Aku menoleh ke arah pintu kamar yang tertutup, menebak-nebak apakah Tian sudah tidur atau masih berkeliaran di luar. Tapi jam dinding menunjukkan pukul sebelas malam, jam tidur Tian adalah jam sepuluh. Kemungkinan ia sudah tidur sejam yang lalu.
Aku mendesah, membaringkan tubuhku dengan tidak nyaman di atas kasur. Pembicaraan basa-basi tadi membuatku sulit tidur karena terus memikirkannya. Bagaimana bisa hal sepenting itu terjadi dan aku tidak mengingat apapun? Kenapa pula Tian baru cerita sekarang? Berharap ada detail kecil yang masih bisa diingat kepalaku.
"Kamu pernah ciuman?" Tian tersedak.
Tian meneguk semua air yang ada di gelas hingga pipinya mengembung. Terlihat sangat lucu. Tian mengangguk sebagai jawaban.
"Pernah? Kapan? Sama siapa?" Aku cukup kaget. Tian itu orangnya pemalu dan setahuku tidak berani berbuat vulgar, pengecualian untuk kebiasaannya yang suka berkeliaran telanjang di rumah. Cukup menghibur. Aku pernah mendengar suara desahan dari kamar tidurnya, lalu aku memergoki Tian menatap layar ponsel menyala dengan lampu kamar yang mati. Dasar mesum.
Manik Tian bergerak-gerak gelisah. Perlahan tangannya terangkat dan menunjukku dengan telunjuknya. Butuh beberapa detik untuk paham maksudnya.
"Sa-sama aku?!"
Tian mengangguk pelan, lalu kembali menyuapkan nasi goreng buatannya. Aku yakin ia berusaha menyibukkan mulutnya untuk tidak berbicara.
"KAPAN?!" Aku spontan meraba-raba bibir. "Kamu gak melakukannya secara diam-diamkan? Apa kamu sudah melakukan hal senonoh sama aku?" Mataku membulat menyadari hal itu. "Atau-atau-atau. Selama ini kamu sudah ambil keuntungan? Makanya kamu merasa gak tertarik sama aku?! KARENA KAMU SUDAH PERNAH MEM-MEMP-MEMPER..." Aku tidak mampu melanjutkan kata berikutnya, dengan sigap aku menyilangkan tangan depan dada.
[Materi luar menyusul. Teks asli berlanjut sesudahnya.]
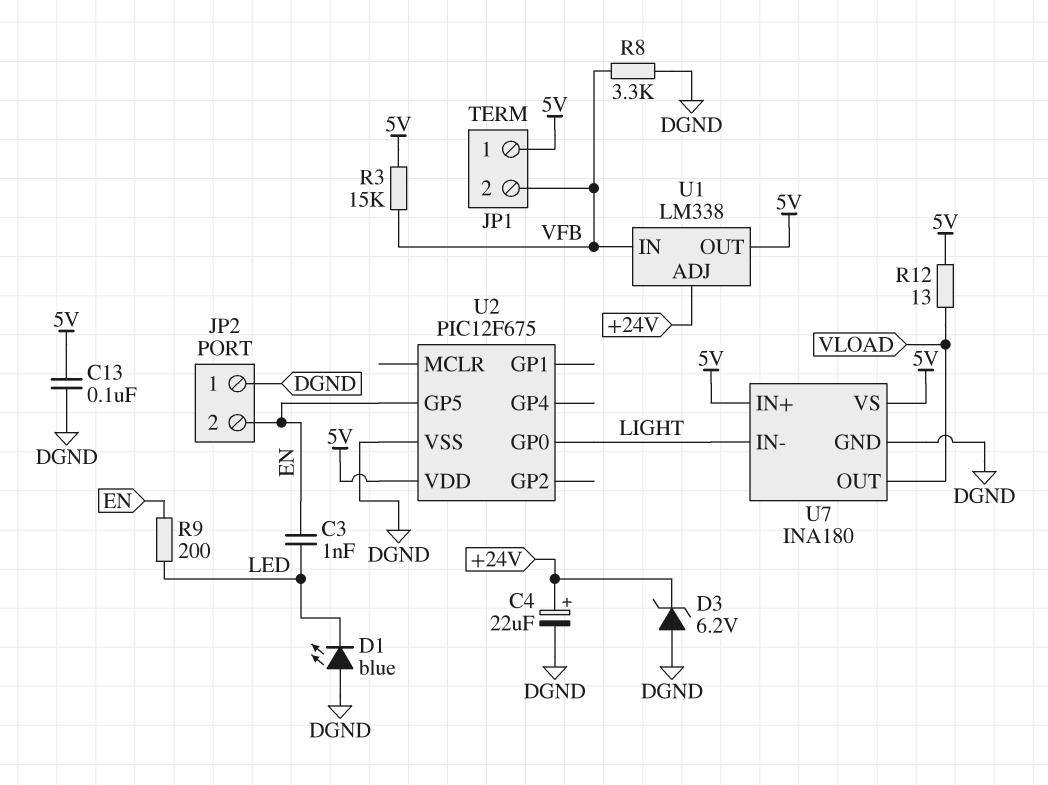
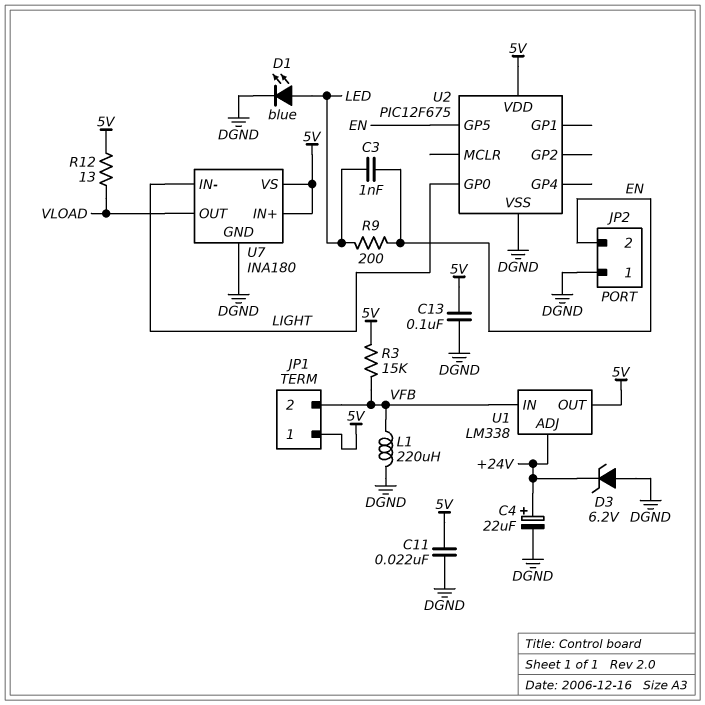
C11: none -> 22nF (5V, DGND)
D1: LED blue (A DGND, K LED) -> LED blue (A LED, K DGND)
L1: none -> 220uH (DGND, VFB)
R8: 3.3k (DGND, VFB) -> none

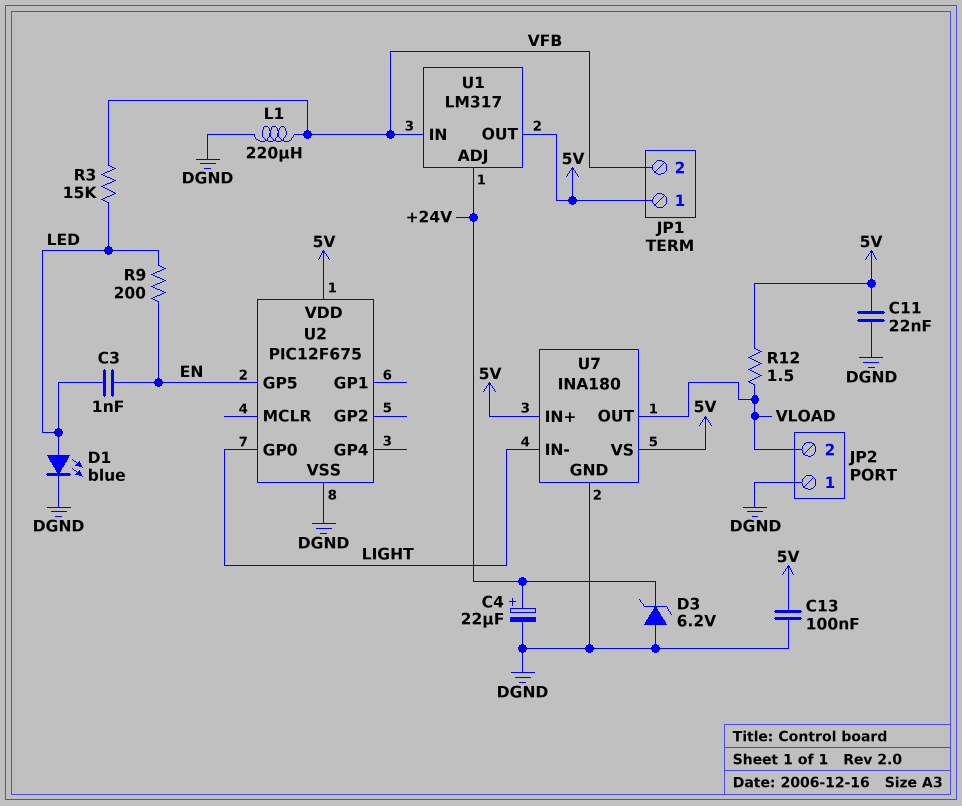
JP2 pin 2: EN -> VLOAD
R3: 15k (5V, VFB) -> 15k (LED, VFB)
R12: 13 (5V, VLOAD) -> 1.5 (5V, VLOAD)
U1: LM338 -> LM317

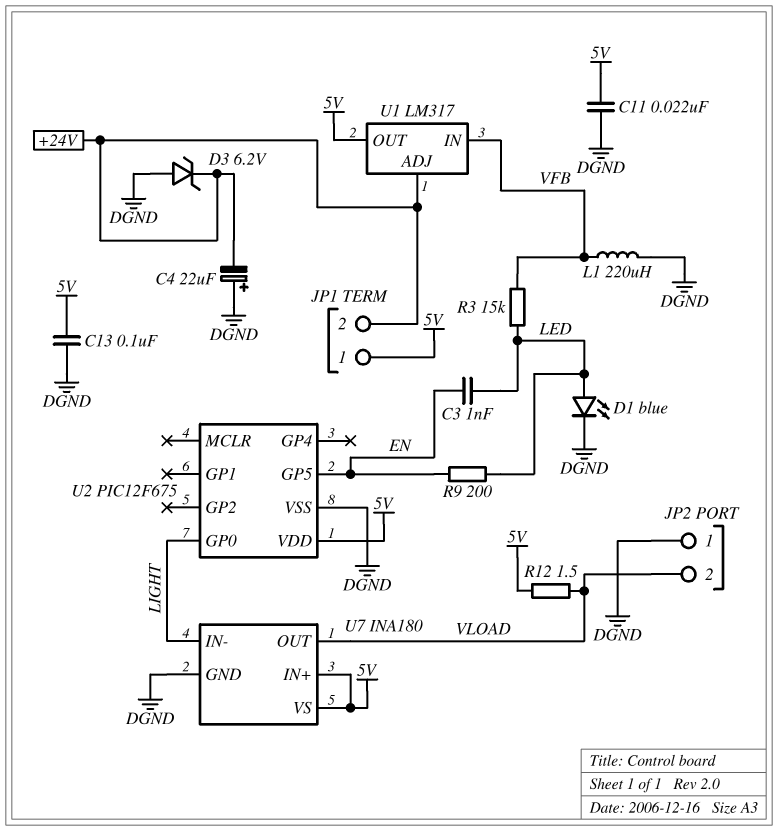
C4: 22uF (plus +24V, minus DGND) -> 22uF (plus DGND, minus +24V)
JP1 pin 2: VFB -> +24V

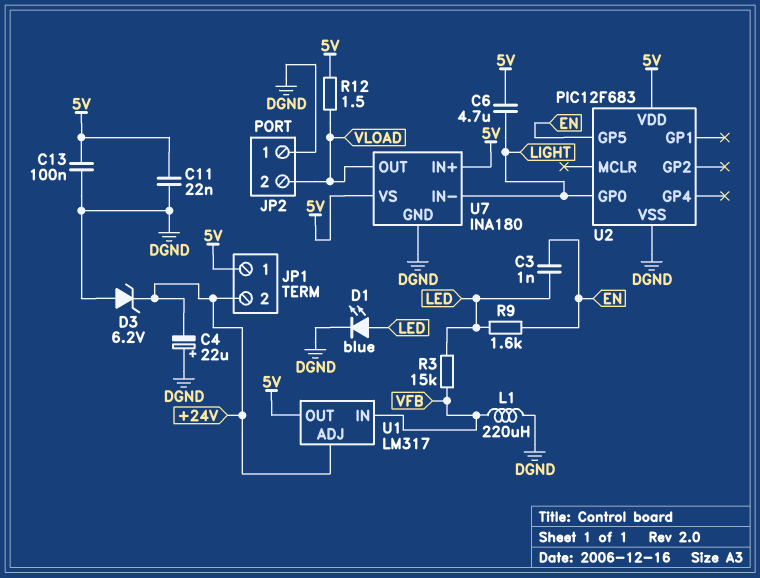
C6: none -> 4.7uF (5V, LIGHT)
R9: 200 (EN, LED) -> 1.6k (EN, LED)
U2: PIC12F675 -> PIC12F683

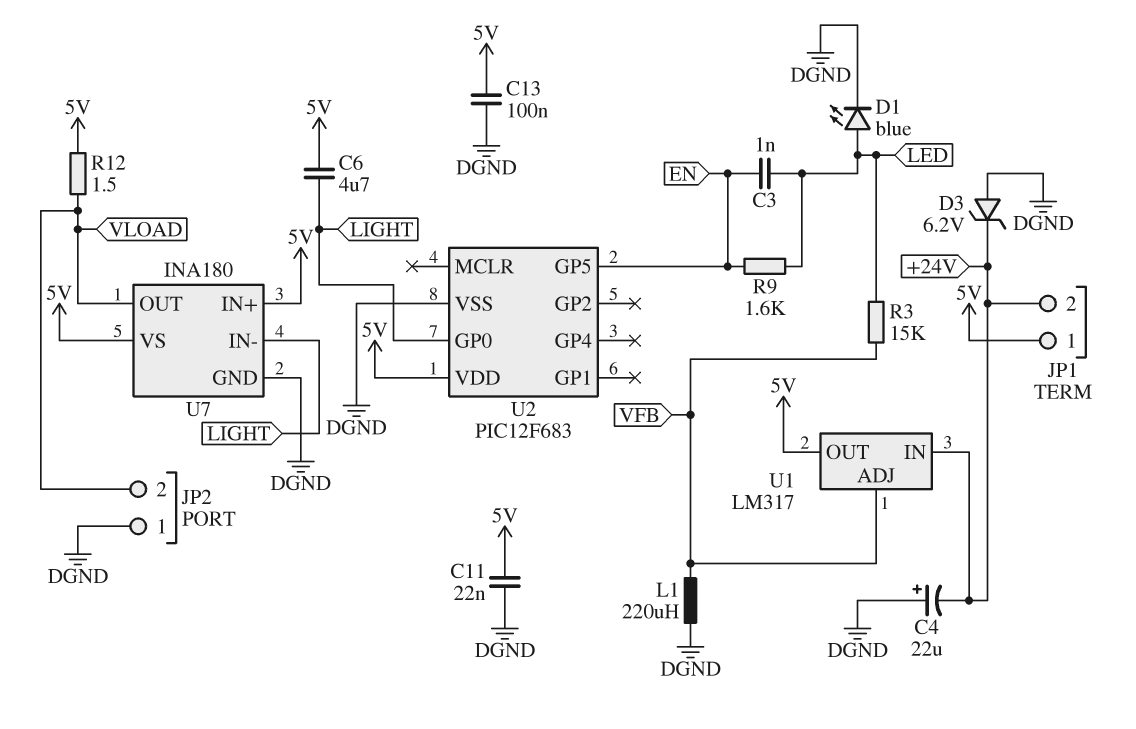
U1 pin ADJ: +24V -> VFB
U1 pin IN: VFB -> +24V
"Kelas tiga. Ujian renang. Pak Adi nyuruh lakuin CPR dan beliau tidak mau mengecewakan istrinya."
Aku langsung terdiam. Ujian renang? Saat itu aku tidak mampu menyelesaikannya, karena tenggelam saat tengah mengambil nilai. Maka. "Jadi yang kamu maksud CPR itu sebagai ciuman?"
Tian mengangguk polos.
"MANA BISA GITU TIAN!"
Kedua alis Tian mengkerut. "Kenapa?"
"Bedalah! Ciuman itu dari mulut ke mulut dengan sebuah perasaan atau bisa dibilang dua orang yang saling menginginkannya."
"CPR juga dari mulut ke mulut."
Aku mengacak rambut frustasi. Sangat ingin kupukul kepala Tian yang lambat memproses hal-hal sensitif seperti ini. "Iya! Tapikan itu gak pake perasaan!"
"Perasaan untuk menolong." Tian terus berargumen.
"Iya terus! Itu kan bukan dari dua belah pihak yang menginginkannya. Hanya satu orang yang yang menginginkannya!"
"Aku menginginkannya untuk pertolongan. Kamu juga gak mungkin nolak untuk ditolong."
Tanganku menyangga kepala di atas meja. Sudah lelah.
"Aku kenyang," Kataku mendorong sisa nasi goreng yang masih setengah porsi. Tanpa pikir panjang Tian langsung mengambil dan menuangkan ke piringnya. Nafsu makannya memang besar.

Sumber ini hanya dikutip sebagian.